A crise que envolve a cidade de Cabedelo não é superficial, nem pontual. Trata-se de um colapso estrutural que mistura desorganização administrativa, descontrole financeiro, obras paralisadas, endividamento crescente e uma relação perigosa com o submundo do crime organizado. Esse cenário não surgiu do nada — ele foi construído ao longo dos anos por decisões equivocadas, conivência política e a permanência das mesmas figuras nos espaços de poder.
O atual prefeito interino, Edvaldo Neto, que também preside a Câmara Municipal e é candidato na disputa que se aproxima - devendo ser eleito com folga - carrega agora uma responsabilidade histórica. Se quiser, de fato, retirar Cabedelo da mancha institucional que hoje a coloca nas páginas policiais e nos noticiários de crise, precisará ir muito além de discursos e gestos simbólicos.
Edvaldo precisa "urgentemente" revolucionar completamente o seu secretariado. Não se trata de ajustes pontuais ou trocas cosméticas. É necessária uma mudança geral, profunda e sem concessões, tanto no secretariado quanto nos cargos estratégicos de direção. Os nomes que representam “mais do mesmo” — os mesmos que ajudaram a conduzir a prefeitura ao caos administrativo e a relações promíscuas com o crime organizado — precisam ser exterminados politicamente da estrutura de poder.

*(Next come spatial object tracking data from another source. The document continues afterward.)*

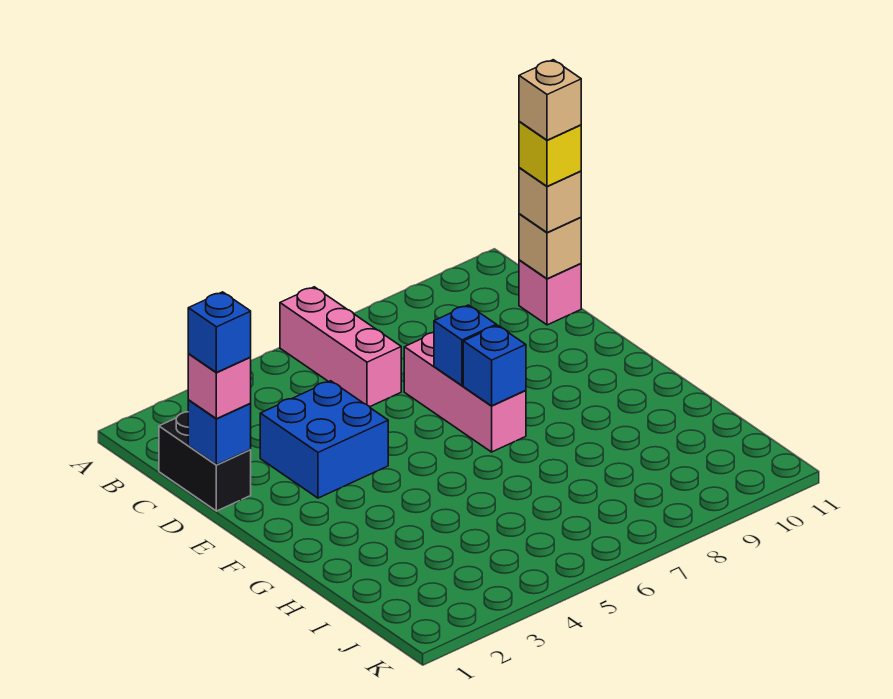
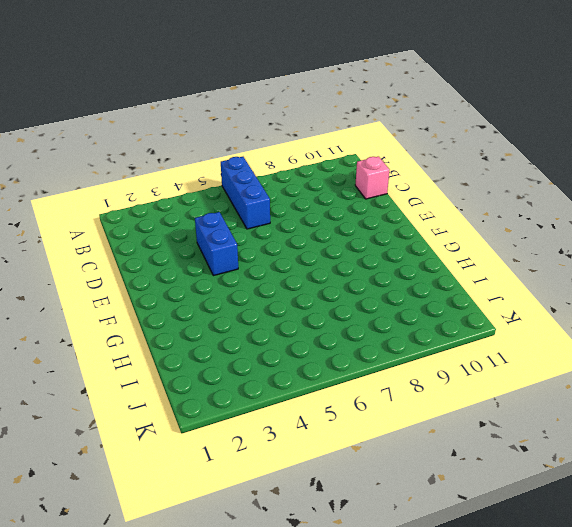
blue brick A6:C6 level 1 -> pink brick A6:C6 level 1
blue brick D4:E4 level 1 -> blue brick D3:E4 level 1
none -> black brick C1:D1 level 1
none -> pink brick D7:F7 level 1
none -> tan brick C11 level 2

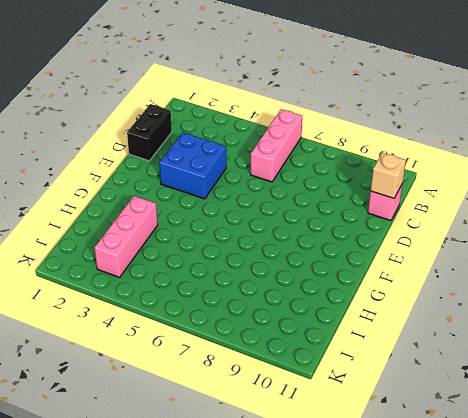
pink brick H3:J3 level 1 -> pink brick D7:F7 level 1
none -> blue brick D1 level 2
none -> blue brick E7 level 2
none -> blue brick F7 level 2

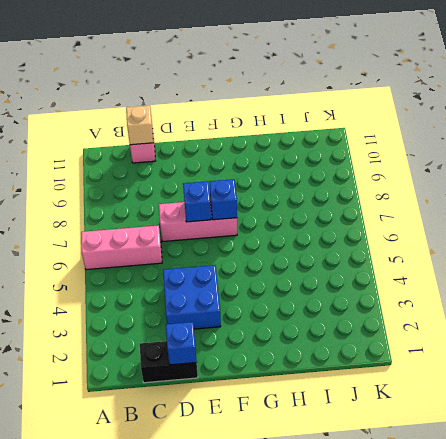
none -> tan brick C11 level 3
none -> pink brick D1 level 3
none -> yellow brick C11 level 4

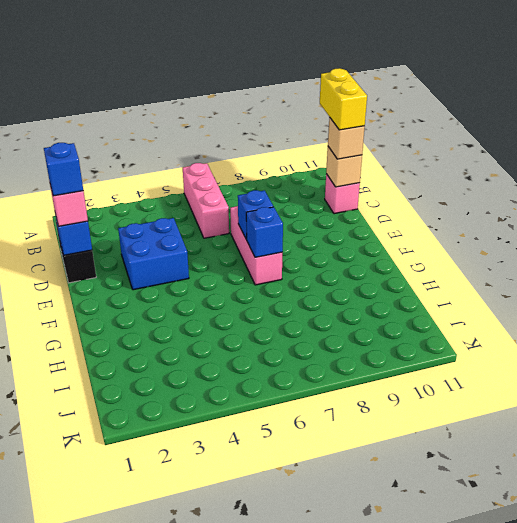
yellow brick B11:C11 level 4 -> yellow brick C11 level 4
none -> tan brick C11 level 5

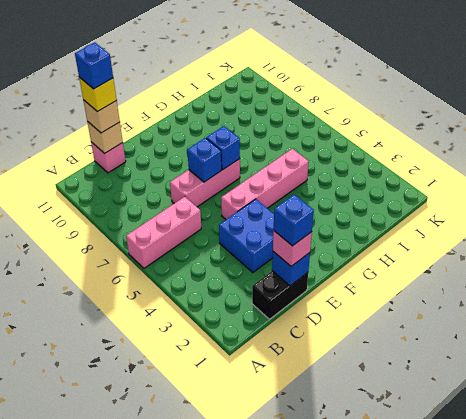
blue brick C11 level 5 -> tan brick C11 level 5
pink brick E5:H5 level 1 -> none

Manter essas figuras é optar pela continuidade do fracasso. São pessoas engessadas, conformadas, viciadas no poder e dependentes do contracheque público. Quadros que não inovam, não planejam, não executam e, pior, arrastam a administração para o atraso, para a suspeição e para o descrédito institucional.
O choque de gestão que Cabedelo exige passa, obrigatoriamente, pela substituição desses arrumados administrativos por nomes técnicos, preparados, com currículo, capacidade de gestão e compromisso com a legalidade. A cidade precisa de gestores, não de operadores políticos. Precisa de técnicos, não de aliados de ocasião. Precisa de gente que saiba administrar, planejar, executar e prestar contas.
Edvaldo Neto está diante de uma encruzilhada clara: ou rompe de forma definitiva com o passado recente, desmonta as engrenagens que levaram a prefeitura ao colapso e promove uma reformulação radical da máquina pública, ou comprometerá de maneira irreversível a sua própria carreira política. A omissão, neste momento, não será interpretada como prudência, mas como conivência.
Cabedelo não suporta mais acordos silenciosos, sobrevivência de grupos e reciclagem de incompetentes. A cidade precisa se libertar das bruxas, dos vícios e das práticas que a colocaram no fundo do poço. Sem coragem para mudar tudo, não haverá reconstrução possível.